Birds chirp, women sob.

Code

Along with
the voice of the priest ANDREW HAGEN leading a prayer.



You shouldn't start a sentence with along unless there are going to be two parts to the sentence, here you only give one.

Figure out your writing and you will get more reads.
Posted by: Guest, July 30th, 2014, 1:33pm; Reply: 5

Quoted from LeeOConnor

Perhaps if you changed the subject matter to something more on their level, technology or stocks, dealing with these particular industries are just as corrupt and can have that same gangster feel.



And isn't that what the mob is in to these days?  It would make it seem more relevant.

The whole drug thing feels like covered ground.  Do something different that I haven't seen 80 times already.
Posted by: LeeOConnor, July 30th, 2014, 3:20pm; Reply: 6
Hi Britt,

I'm going to have to disagree with this comment. "Second, there was no battle for narcotics in GFI because the Corleones did not get involved with drugs. Vito declined the offer and was attacked because he wouldn't share his political connects to protect the other families in their affairs. It became a battle for avenge after Vito's attack"

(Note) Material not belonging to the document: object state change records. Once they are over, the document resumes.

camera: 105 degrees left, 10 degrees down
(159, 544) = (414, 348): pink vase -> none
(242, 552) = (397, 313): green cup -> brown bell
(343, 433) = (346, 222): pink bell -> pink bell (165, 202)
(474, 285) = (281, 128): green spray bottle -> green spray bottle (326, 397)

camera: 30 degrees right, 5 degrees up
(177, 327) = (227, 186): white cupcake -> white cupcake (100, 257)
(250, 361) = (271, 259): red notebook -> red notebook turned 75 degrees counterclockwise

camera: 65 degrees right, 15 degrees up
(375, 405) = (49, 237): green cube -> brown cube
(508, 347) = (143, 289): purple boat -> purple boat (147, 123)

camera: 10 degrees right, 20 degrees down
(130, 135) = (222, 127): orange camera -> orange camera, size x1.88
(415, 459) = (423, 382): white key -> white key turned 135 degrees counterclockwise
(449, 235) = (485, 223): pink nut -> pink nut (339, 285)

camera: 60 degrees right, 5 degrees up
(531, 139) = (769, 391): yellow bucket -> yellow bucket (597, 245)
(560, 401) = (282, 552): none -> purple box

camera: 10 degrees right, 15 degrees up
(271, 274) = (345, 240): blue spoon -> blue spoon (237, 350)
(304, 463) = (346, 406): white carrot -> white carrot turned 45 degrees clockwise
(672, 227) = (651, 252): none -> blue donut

After the death of Sonny and Bruno Tattalia, Vito Corleone called a meeting between the families for no more bloodshed, this I think was the agreement for the families to deal drugs as long as it was controlled.

I'll check out the Francis Youtube video, sounds intriguing.  
Posted by: BrittHolden, July 31st, 2014, 8:00pm; Reply: 7
We'll just have to agree to disagree on the subject of what GF4 should be and some of the other opinions, but don't want to go back and forth on those matters. When you take on an assignment related to a masterpiece, you should expect this type of critique. I figured my first script should be something based on a movie or tv show I'm highly intrigued by which is why I chose this feature and figured creating the fantasy of it would be fun.

However, my main point of creating this script was to get a feel of how much effort it takes to finish a script and get some feedback tips from you guys. I'm now in the process of working on my first original script. I will definitely take the grammar checks and opinions into consideration.